Ironie, conditionnel … autant d’armes stylistiques pour souligner la première facette de l’impossible mission de ces organismes de rating. L’histoire nous a appris que l’échec leur collait fermement à la peau. Enron pour l’exemple, les Subprimes pour preuve, la Grèce en guise de fatalité et les autres pour confirmer le tout !
Faisons preuve de cohérence avec notre trame argumentative et avec notre titre aux relents racoleurs. La preuve de l’échec, il est vrai répété, des différentes agences de notation dans leur grande mission de prévention du risque financier est avérée dans leur structure actuelle. Entrer dans un moteur de recherche sur la toile la requête suivante : « Echec des agences de notation » et vous serez servi. Vous trouverez bien d’autres exemples que ceux évoqués ci-dessus si vous voulez vous convaincre encore un peu plus du bien-fondé de notre propos.
Mais qui dit échec dans un passé plus ou moins lointain ne dit pas forcément impossibilité de mener sa mission à bien. Cette phrase pleine de bon sens qui serait vérace pour bien des exemples ne tient pas quand on l’applique aux agences de notation. Et c’est là que tout devient intéressant …
Les agences de notation financière ont un rôle de conseil concernant l’évaluation des risques auprès des investisseurs comme nous l’avons vu un peu plus haut. Les 3 majors détiennent à elles-seules plus de 95% du marché de la notation à travers le monde. Elles se doivent d’incarner des entités protectrices insoupçonnables, crédibles aux yeux de tous et par-dessus tout allergiques à l’échec. En définitive tout l’édifice de la mission des agences de rating repose exclusivement sur la notion de confiance. Or ce dernier vacille inéluctablement quand on ose prononcer les mots « agences de notation » en sa présence.
La répétition de l’échec est un poison très virulent pour la confiance. Et il est fort à parier que le sang des agences de notation en est pleinement rempli. Qui plus est, le fonctionnement même des organismes de rating ajoute à la disparition irrémédiable de la notion de confiance. En effet les trois majors du rating sont englués dans un cercle concurrentiel sanglant. Et qui dit compétition, dit peur de l’adversaire. Ainsi que ce soit Fitch Ratings, Moody’s ou encore Standard & Poor’s, elles gardent toutes bien au secret leur méthode d’évaluation, cœur de leur business et cause de leurs profits. Cette opacité ambiante amplifie encore plus le sentiment de flou qui émane de ces organismes.

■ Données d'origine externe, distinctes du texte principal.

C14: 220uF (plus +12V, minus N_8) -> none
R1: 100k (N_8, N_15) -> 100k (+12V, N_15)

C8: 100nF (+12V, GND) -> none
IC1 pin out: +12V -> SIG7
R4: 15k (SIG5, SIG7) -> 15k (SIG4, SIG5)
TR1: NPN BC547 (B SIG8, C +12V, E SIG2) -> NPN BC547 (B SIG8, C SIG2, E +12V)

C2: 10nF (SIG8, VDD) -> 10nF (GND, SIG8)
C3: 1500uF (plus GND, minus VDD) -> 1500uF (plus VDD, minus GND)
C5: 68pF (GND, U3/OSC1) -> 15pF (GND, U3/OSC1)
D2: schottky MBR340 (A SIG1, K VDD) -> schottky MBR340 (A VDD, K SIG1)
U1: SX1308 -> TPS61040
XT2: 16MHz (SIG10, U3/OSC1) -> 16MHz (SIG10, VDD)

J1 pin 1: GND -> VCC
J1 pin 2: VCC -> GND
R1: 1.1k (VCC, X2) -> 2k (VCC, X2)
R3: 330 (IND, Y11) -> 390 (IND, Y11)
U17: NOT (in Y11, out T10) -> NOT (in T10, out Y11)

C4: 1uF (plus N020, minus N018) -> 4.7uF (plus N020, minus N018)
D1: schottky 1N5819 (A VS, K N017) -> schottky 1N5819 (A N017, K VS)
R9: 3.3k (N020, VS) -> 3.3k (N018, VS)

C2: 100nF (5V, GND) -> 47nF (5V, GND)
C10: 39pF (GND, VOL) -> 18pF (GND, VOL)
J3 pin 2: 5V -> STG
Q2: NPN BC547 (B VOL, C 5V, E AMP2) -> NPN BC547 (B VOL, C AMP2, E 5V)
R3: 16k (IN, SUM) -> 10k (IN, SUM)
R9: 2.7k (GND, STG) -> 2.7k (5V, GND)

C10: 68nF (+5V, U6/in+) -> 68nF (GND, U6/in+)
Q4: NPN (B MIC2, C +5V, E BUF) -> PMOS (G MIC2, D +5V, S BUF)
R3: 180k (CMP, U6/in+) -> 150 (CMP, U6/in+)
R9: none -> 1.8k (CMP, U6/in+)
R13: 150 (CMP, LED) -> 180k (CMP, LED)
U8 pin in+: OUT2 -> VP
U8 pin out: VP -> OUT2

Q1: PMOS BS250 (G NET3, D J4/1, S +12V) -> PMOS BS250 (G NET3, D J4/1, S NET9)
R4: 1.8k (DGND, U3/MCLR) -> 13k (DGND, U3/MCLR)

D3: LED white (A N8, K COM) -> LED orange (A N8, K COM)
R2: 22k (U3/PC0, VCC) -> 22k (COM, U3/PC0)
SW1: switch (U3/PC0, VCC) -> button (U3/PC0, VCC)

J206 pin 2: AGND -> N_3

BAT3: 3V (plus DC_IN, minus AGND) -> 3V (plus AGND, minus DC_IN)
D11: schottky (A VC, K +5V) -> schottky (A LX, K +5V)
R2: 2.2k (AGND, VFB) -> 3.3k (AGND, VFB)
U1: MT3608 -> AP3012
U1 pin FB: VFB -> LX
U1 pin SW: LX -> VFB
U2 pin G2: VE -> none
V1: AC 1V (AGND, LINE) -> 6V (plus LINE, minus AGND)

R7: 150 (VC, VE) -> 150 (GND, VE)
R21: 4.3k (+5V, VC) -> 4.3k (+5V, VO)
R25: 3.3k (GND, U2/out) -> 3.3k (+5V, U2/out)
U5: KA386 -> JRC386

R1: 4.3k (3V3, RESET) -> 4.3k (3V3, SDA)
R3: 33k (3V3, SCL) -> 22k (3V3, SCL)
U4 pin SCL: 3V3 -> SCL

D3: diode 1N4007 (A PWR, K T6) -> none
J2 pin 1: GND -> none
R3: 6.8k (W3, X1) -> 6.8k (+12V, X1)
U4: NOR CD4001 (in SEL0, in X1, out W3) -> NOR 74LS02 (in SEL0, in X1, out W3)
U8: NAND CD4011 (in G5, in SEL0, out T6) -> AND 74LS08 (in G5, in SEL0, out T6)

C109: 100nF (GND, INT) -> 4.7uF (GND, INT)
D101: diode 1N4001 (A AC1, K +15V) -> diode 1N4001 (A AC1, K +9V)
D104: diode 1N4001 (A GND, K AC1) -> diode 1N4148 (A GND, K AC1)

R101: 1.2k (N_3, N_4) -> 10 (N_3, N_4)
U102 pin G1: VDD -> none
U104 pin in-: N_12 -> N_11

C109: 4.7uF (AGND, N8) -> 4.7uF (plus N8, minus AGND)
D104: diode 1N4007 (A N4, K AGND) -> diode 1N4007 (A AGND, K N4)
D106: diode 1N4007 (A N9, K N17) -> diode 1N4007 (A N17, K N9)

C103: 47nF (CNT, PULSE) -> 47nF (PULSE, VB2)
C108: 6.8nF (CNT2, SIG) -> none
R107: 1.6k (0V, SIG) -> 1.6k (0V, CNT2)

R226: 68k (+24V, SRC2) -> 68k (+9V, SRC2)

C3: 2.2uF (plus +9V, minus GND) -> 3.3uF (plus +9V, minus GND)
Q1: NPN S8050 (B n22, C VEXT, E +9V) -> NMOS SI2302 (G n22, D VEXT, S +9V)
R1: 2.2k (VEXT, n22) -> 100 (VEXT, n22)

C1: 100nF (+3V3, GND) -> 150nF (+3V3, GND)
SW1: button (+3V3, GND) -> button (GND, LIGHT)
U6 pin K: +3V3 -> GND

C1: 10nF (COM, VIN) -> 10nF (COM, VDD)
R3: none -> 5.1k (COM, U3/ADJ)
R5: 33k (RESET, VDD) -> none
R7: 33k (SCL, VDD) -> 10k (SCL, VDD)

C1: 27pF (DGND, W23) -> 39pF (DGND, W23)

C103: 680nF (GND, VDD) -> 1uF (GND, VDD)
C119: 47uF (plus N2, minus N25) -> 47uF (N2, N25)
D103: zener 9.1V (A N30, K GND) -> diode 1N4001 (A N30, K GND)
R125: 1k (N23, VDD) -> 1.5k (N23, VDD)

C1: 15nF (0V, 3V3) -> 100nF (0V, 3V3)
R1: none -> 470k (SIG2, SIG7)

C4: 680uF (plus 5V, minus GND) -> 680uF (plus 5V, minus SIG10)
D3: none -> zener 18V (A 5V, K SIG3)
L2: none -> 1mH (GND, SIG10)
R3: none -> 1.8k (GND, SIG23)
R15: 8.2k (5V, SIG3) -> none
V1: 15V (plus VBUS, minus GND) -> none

Alors pour faire simple … comment pourriez vous accorder une once de confiance à quelqu’un qui se présenterait devant vous avec un passif marqué du sceau de l’échec et qui vous dirait en prime : « je ne vous révélerai jamais mes tours de magie, c’est le cœur de mon business … sans cela ma mission ne tiendrait plus ! ». Vous ne pourriez pas.
Pour conclure l’équation est simple : plus les échecs se font sentir, plus le flou reste épais autour de leur méthode de travail, plus la confiance se perd. Or le capital confiance c’est un peu comme le fonctionnement d’un turbo warrant. Il arrive un moment ou le turbo se désactive et ou l’investisseur perd tout son capital investi. Il en va de même pour la confiance. Les agences de rating n’ont plus aucun capital confiance aux yeux des investisseurs. Or sans cela leur mission n’est plus possible. Il apparaît donc comme évident qu’à force d’expérimenter l’échec, les agences de notation perdent irrémédiablement la confiance que l’on pouvait leur accorder à leurs débuts. La temporalité faisant, l’impossibilité de leur mission de rating s’érige en certitude absolue pour une grande majorité des investisseurs. Ainsi le cercle est bouclé.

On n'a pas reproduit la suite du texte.